Right, I wanted to explain why I chose vCPU ioctl.  Let me update the commit
message.


> Although the operation is sort of a VM operation, make the ioctl a vCPU ioctl
> instead of KVM ioctl. Do this because a vCPU is needed internally for the fault
> path anyway, and because... (I don't follow the second point).
> 
> > 
> > [1] https://lore.kernel.org/kvm/Zbrj5WKVgMsUFDtb@google.com/
> > [2] https://lore.kernel.org/kvm/Ze-TJh0BBOWm9spT@google.com/
> > 
> > Suggested-by: Sean Christopherson <seanjc@google.com>
> > Signed-off-by: Isaku Yamahata <isaku.yamahata@intel.com>
> > ---
> > v2:
> > - Make flags reserved for future use. (Sean, Michael)
> > - Clarified the supposed use case. (Kai)
> > - Dropped source member of struct kvm_memory_mapping. (Michael)
> > - Change the unit from pages to bytes. (Michael)
> > ---
> >  Documentation/virt/kvm/api.rst | 52 ++++++++++++++++++++++++++++++++++
> >  1 file changed, 52 insertions(+)
> > 
> > diff --git a/Documentation/virt/kvm/api.rst b/Documentation/virt/kvm/api.rst
> > index f0b76ff5030d..6ee3d2b51a2b 100644
> > --- a/Documentation/virt/kvm/api.rst
> > +++ b/Documentation/virt/kvm/api.rst
> > @@ -6352,6 +6352,58 @@ a single guest_memfd file, but the bound ranges must
> > not overlap).
> >  
> >  See KVM_SET_USER_MEMORY_REGION2 for additional details.
> >  
> > +4.143 KVM_MAP_MEMORY
> > +------------------------
> > +
> > +:Capability: KVM_CAP_MAP_MEMORY
> > +:Architectures: none
> > +:Type: vcpu ioctl
> > +:Parameters: struct kvm_memory_mapping (in/out)
> > +:Returns: 0 on success, < 0 on error
> > +
> > +Errors:
> > +
> > +  ========== =============================================================
> > +  EINVAL     invalid parameters
> > +  EAGAIN     The region is only processed partially.  The caller should
> > +             issue the ioctl with the updated parameters when `size` > 0.
> > +  EINTR      An unmasked signal is pending.  The region may be processed
> > +             partially.
> > +  EFAULT     The parameter address was invalid.  The specified region
> > +             `base_address` and `size` was invalid.  The region isn't
> > +             covered by KVM memory slot.
> > +  EOPNOTSUPP The architecture doesn't support this operation.
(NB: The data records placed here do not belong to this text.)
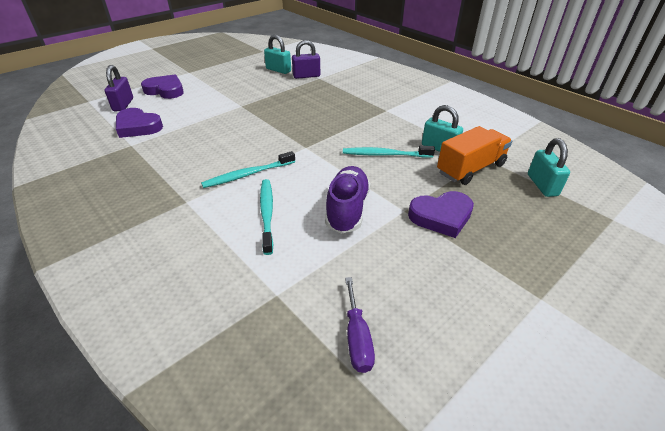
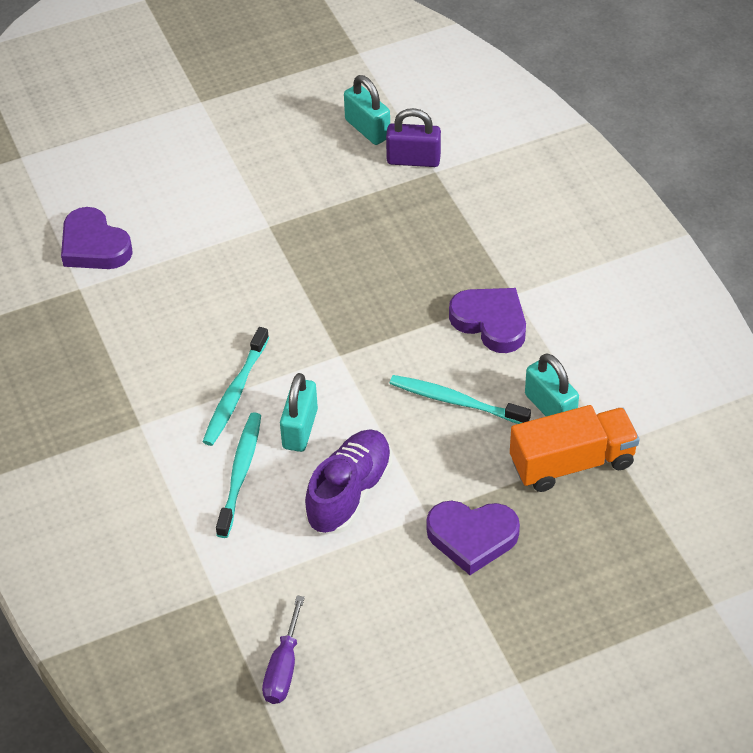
camera: 20 degrees right, 10 degrees up
(123, 105) = (76, 181): purple padlock -> none
(165, 90) = (150, 152): purple heart -> purple heart (490, 322)
(247, 174) = (235, 393): turquoise toothbrush -> turquoise toothbrush turned 60 degrees counterclockwise
(542, 185) = (659, 521): turquoise padlock -> turquoise padlock (300, 429)

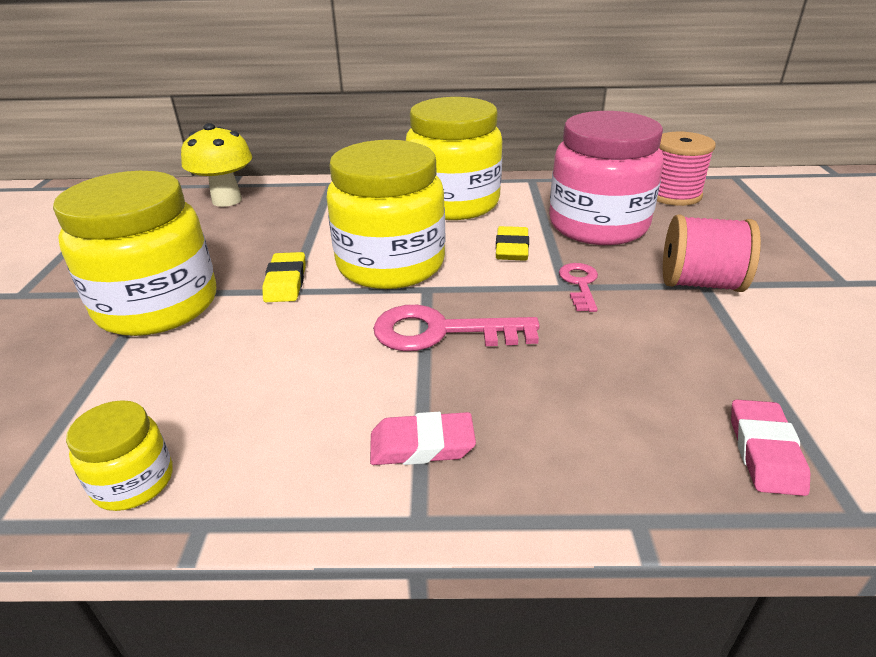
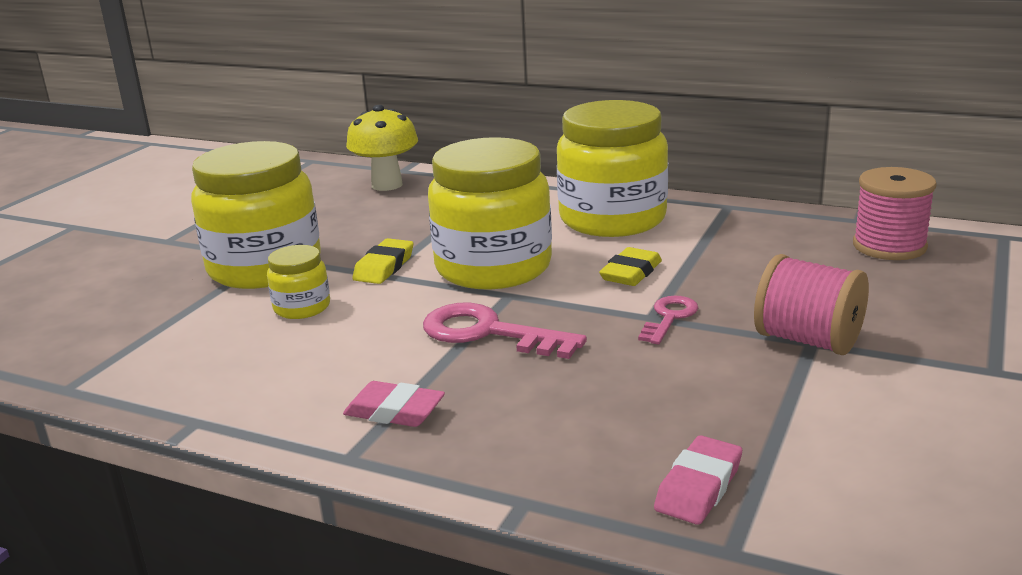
camera: 25 degrees right, 10 degrees down
(133, 482) = (169, 386): yellow jar -> yellow jar (302, 307)
(598, 225) = (754, 265): pink jar -> none

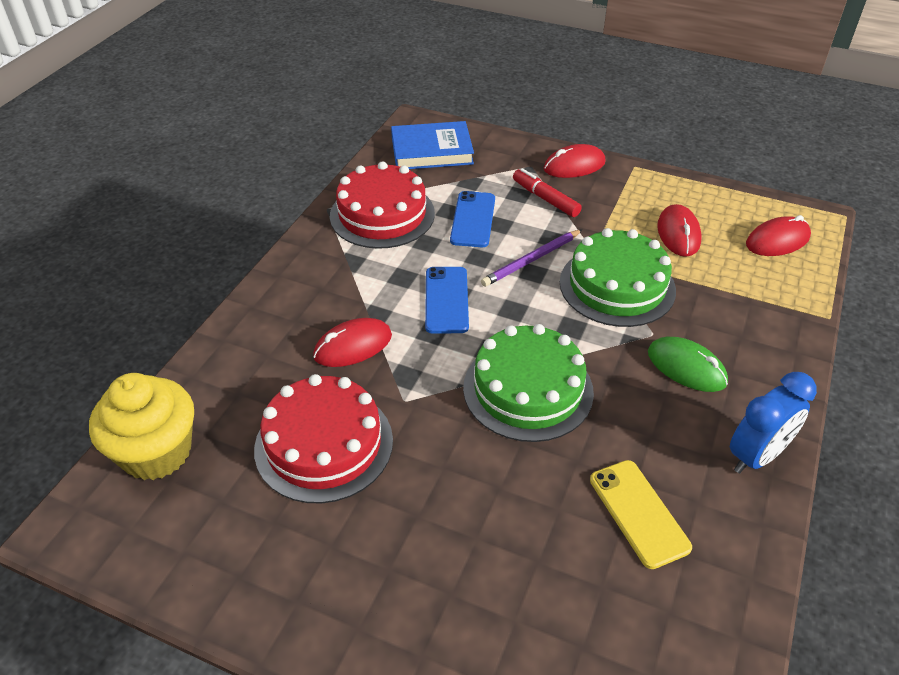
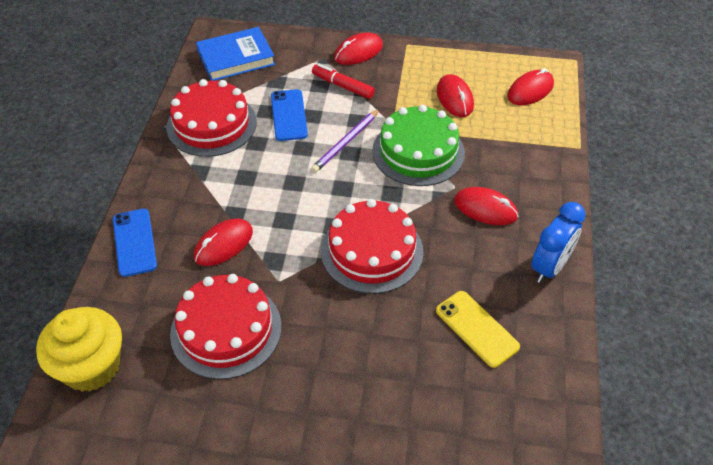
camera: 15 degrees left, 5 degrees up
(446, 300) = (287, 190): blue phone -> blue phone (134, 242)
(528, 389) = (372, 251): green cake -> red cake
(686, 367) = (485, 209): green mouse -> red mouse

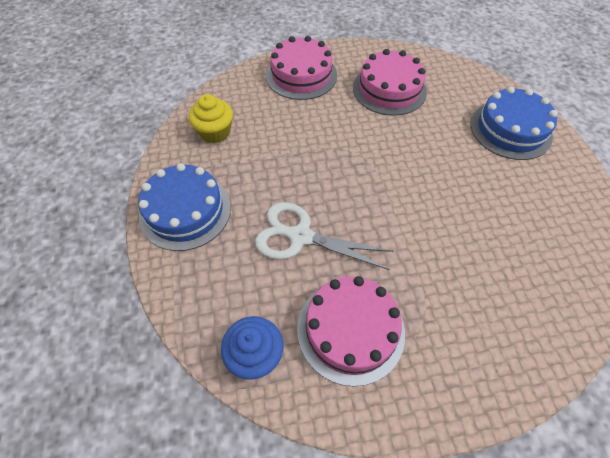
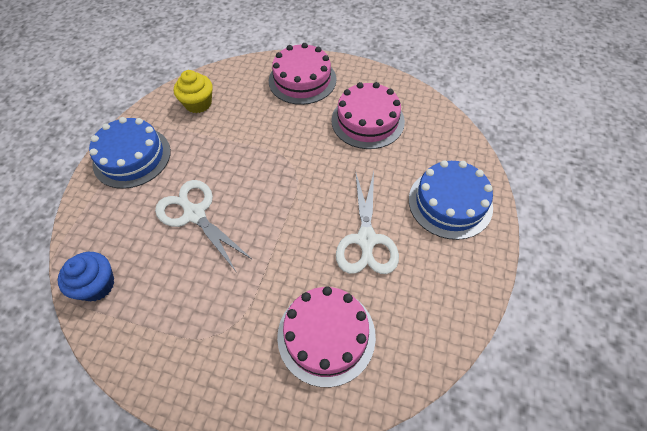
camera: 30 degrees right, 0 degrees up
(350, 329) = (173, 302): pink cake -> pink cake (326, 335)
(473, 188) = (366, 240): none -> white scissors

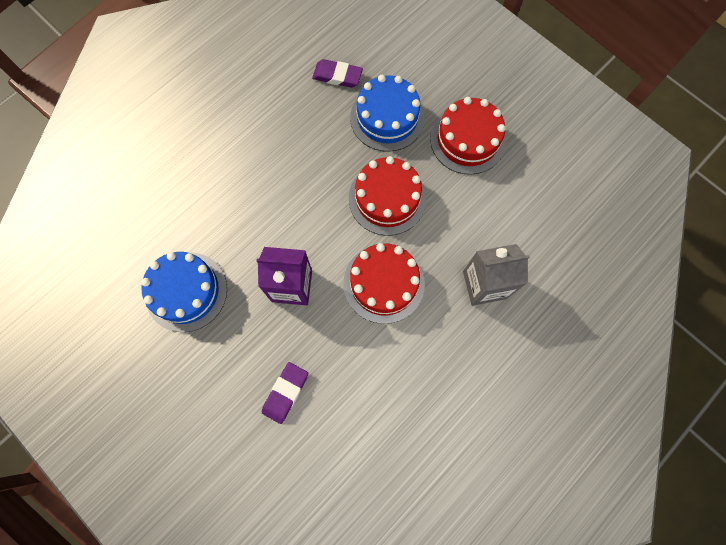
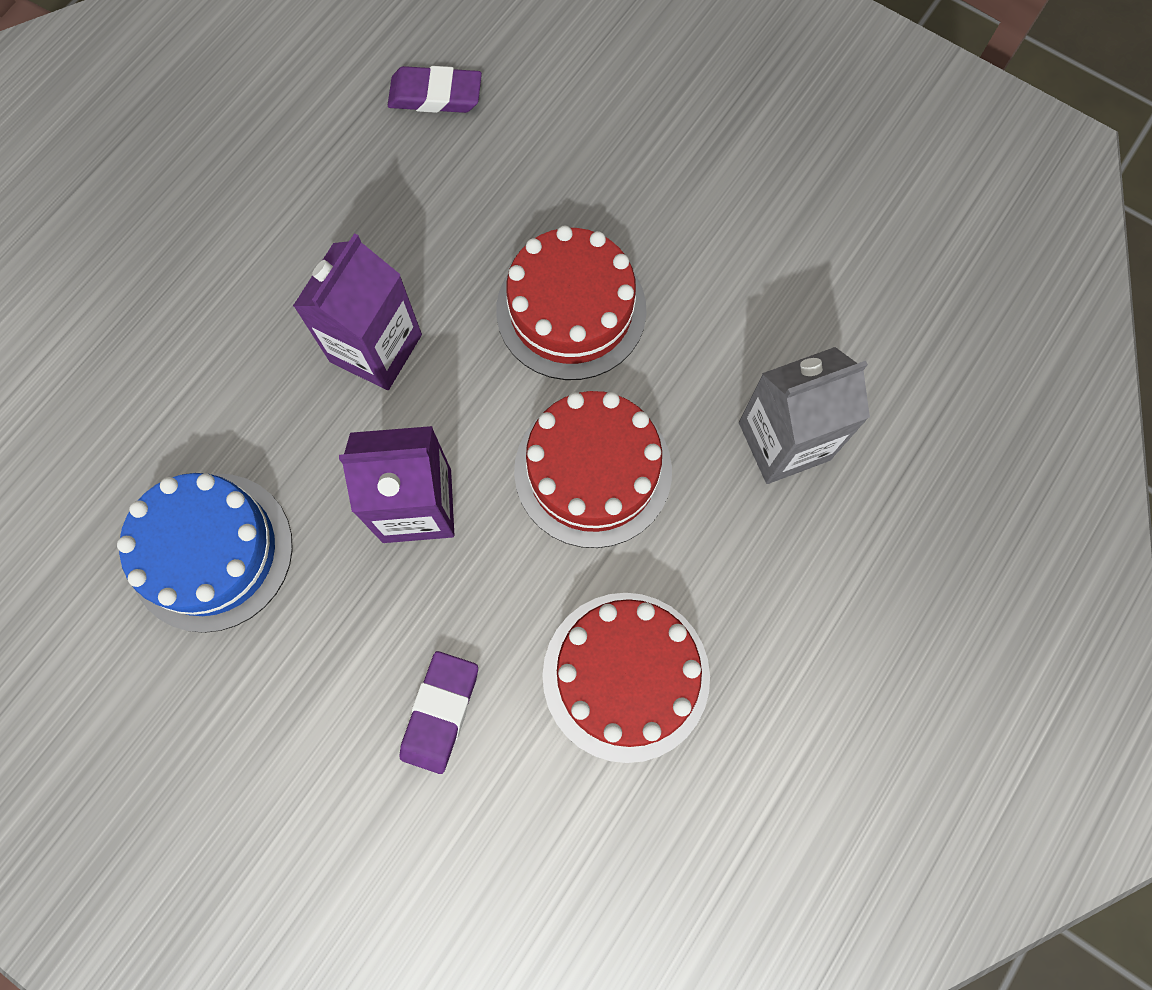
camera: 10 degrees left, 0 degrees up
(285, 202) = (376, 348): none -> purple carton
(387, 118) = (544, 159): blue cake -> none
(467, 140) = (703, 176): red cake -> red cake (626, 676)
The x86 two
> > +             dimensional paging supports this API.  the x86 kvm shadow mmu
> > +             doesn't support it.  The other arch KVM doesn't support it.
> > +  ========== =============================================================
> > +
> > +::
> > +
> > +  struct kvm_memory_mapping {
> > +       __u64 base_address;
> > +       __u64 size;
> > +       __u64 flags;
> > +  };
> > +
> > +KVM_MAP_MEMORY populates guest memory with the range, `base_address` in (L1)
> > +guest physical address(GPA) and `size` in bytes.  `flags` must be zero.  It's
> > +reserved for future use.  When the ioctl returns, the input values are
> > updated
> > +to point to the remaining range.  If `size` > 0 on return, the caller should
> > +issue the ioctl with the updated parameters.
> > +
> > +Multiple vcpus are allowed to call this ioctl simultaneously.  It's not
> > +mandatory for all vcpus to issue this ioctl.  A single vcpu can suffice.
> > +Multiple vcpus invocations are utilized for scalability to process the
> > +population in parallel.  If multiple vcpus call this ioctl in parallel, it
> > may
> > +result in the error of EAGAIN due to race conditions.
> > +
> > +This population is restricted to the "pure" population without triggering
> > +underlying technology-specific initialization.  For example, CoCo-related
> > +operations won't perform.  In the case of TDX, this API won't invoke
> > +TDH.MEM.PAGE.ADD() or TDH.MR.EXTEND().  Vendor-specific uAPIs are required
> > for
> > +such operations.
> 
> Probably don't want to have TDX bits in here yet. Since it's talking about what
> KVM_MAP_MEMORY is *not* doing, it can just be dropped.

Ok.  Will drop it.
Paolo Bonzini April 17, 2024, 11:56 a.m. UTC | #3
On Tue, Apr 16, 2024 at 1:27 AM Edgecombe, Rick P
<rick.p.edgecombe@intel.com> wrote:
> > +  EAGAIN     The region is only processed partially.  The caller should
> > +             issue the ioctl with the updated parameters when `size` > 0.
> > +  EINTR      An unmasked signal is pending.  The region may be processed
> > +             partially.

The common convention is to only return errno if no page was processed.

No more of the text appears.